Of course, now that the scandal is raging in the press, New York Chief Administrative Judge Lawrence Marks had to say something, so he said that the practice of hiding court dockets, if it really is like that, is "troubling".

Of course, it is not just "troubling", but, as the press had no trouble pointing out, unconstitutional - as held in the 2nd Circuit 13 years ago (having jurisdiction over New York), and in 11th Circuit:



Here is another article describing how dockets are being hidden in federal trial courts.

And, here are the decisions of the U.S. Court of Appeals for the 11th Circuit in U.S. v Valenti in 1993 and of the U.S. Court of Appeals for the 2nd Circuit in Hartford Courant Co. v. Pellegrino in 2004 ruling that hiding court dockets from the public is unconstitutional.

I know wonder whether New York State Courts will now reveal to the public:


  1. all index numbers concealed over, let's say, 50 years going back;
  2. all names of parties and their attorneys involved in knowingly engaging in litigating cases on secret dockets; and, of course,
  3. all names of judges who ordered such sealing of dockets.

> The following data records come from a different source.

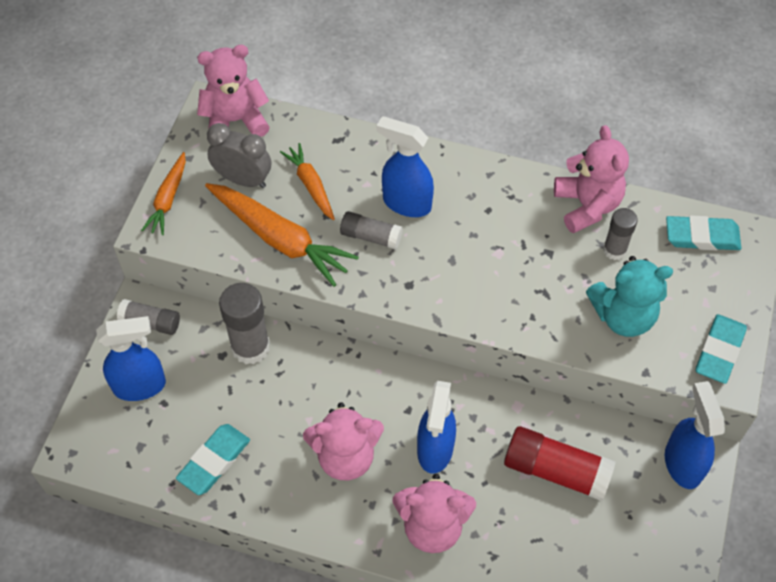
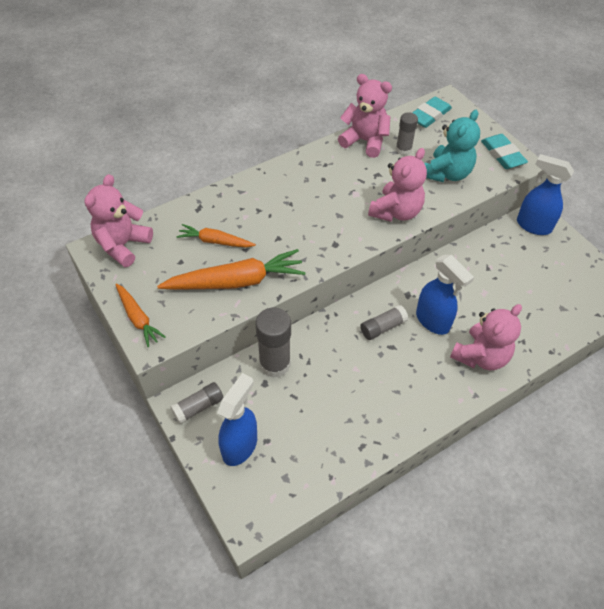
camera: 50 degrees left, 5 degrees down
(214, 461) = (337, 440): turquoise eraser -> none
(243, 179) = (171, 270): grey clock -> none
(345, 456) = (398, 367): pink teddy bear -> pink teddy bear (396, 212)
(371, 236) = (283, 238): grey glue stick -> grey glue stick (383, 327)
(406, 203) = (279, 208): blue spray bottle -> none
(556, 470) = (493, 277): red glue stick -> none

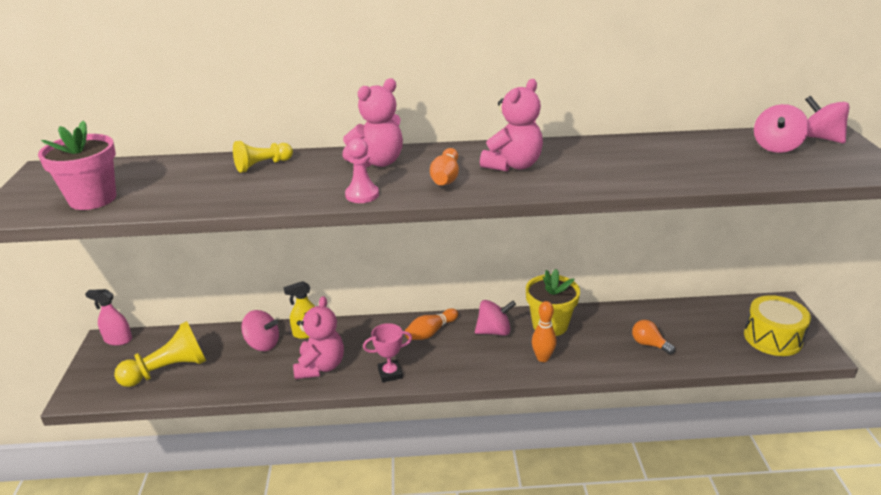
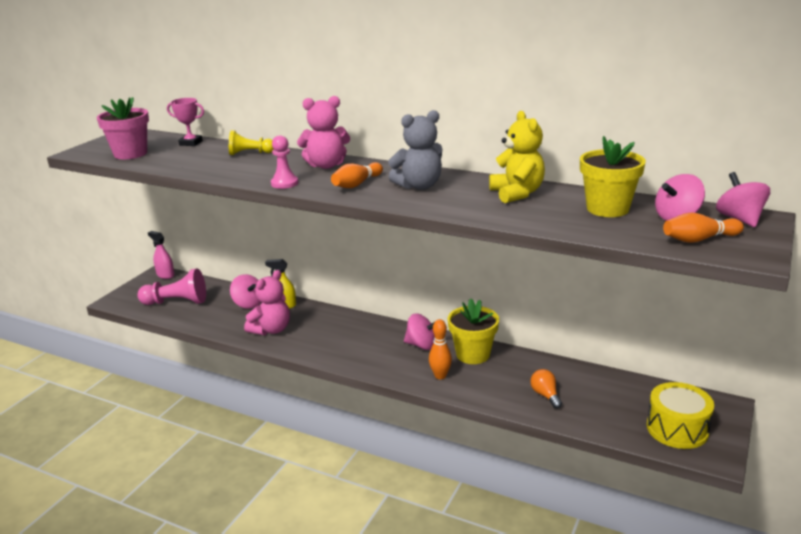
camera: 30 degrees right, 5 degrees down
(168, 370) = (177, 302): yellow pawn -> pink pawn
(390, 373) = (313, 349): pink trophy -> pink trophy (191, 143)
(431, 332) = (372, 331): orange bowling pin -> orange bowling pin (699, 239)
(513, 165) = (419, 186): pink teddy bear -> grey teddy bear
(616, 153) = (517, 193): none -> yellow teddy bear
(713, 151) = (607, 209): none -> yellow flower pot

After all, since it is Nassau County court dockets are hidden, such dockets may involve a lot of politicians, government officials and celebrities.

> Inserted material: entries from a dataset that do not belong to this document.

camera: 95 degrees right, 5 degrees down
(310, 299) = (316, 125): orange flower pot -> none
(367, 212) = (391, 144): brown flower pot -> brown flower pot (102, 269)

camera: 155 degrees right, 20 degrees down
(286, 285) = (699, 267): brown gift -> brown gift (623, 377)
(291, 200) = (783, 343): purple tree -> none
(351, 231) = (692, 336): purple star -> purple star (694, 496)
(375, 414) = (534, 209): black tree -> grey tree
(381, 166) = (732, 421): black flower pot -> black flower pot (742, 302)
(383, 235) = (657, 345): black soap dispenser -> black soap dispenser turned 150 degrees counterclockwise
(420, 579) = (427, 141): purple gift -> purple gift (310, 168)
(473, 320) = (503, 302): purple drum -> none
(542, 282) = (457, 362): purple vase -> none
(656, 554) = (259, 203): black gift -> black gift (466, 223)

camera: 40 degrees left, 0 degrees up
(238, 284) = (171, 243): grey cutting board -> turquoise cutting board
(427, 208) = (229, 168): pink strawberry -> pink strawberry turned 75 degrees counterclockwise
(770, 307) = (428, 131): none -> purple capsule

And, while I will not hold my breath as to discipline of such judges and such attorneys, it will be interesting to see how Nassau Courts and New York State Court Administration will be getting out of this mess.

Right now the New York State Court Administration - both the Chief Judge Janet DiFiore with her "Court Excellence" program, and the Chief Administrative Judge Lawrence Marks, pretended that they have no control over how the lower court judges administrate their court dockets. 



Even though they are chief administrators of the court setting policies on how to administer those same court dockets - and hiding many court cases obviously denotes a policy.

Count on "the honorable" courts in New York to:

  1. do something illegal; and, when caught red-handed
  2. try to hide it and have its personnel - an attorney no less, whose license is "regulated" by the courts - lie about it.
I bet Nassau County Clerk #JohnFerretti (in New York County Clerks are also the filing court clerks at County and Supreme Court trial levels) was told to zip his lips, or be thrown under the bus, his license and livelihood and all.

I will continue to cover this story.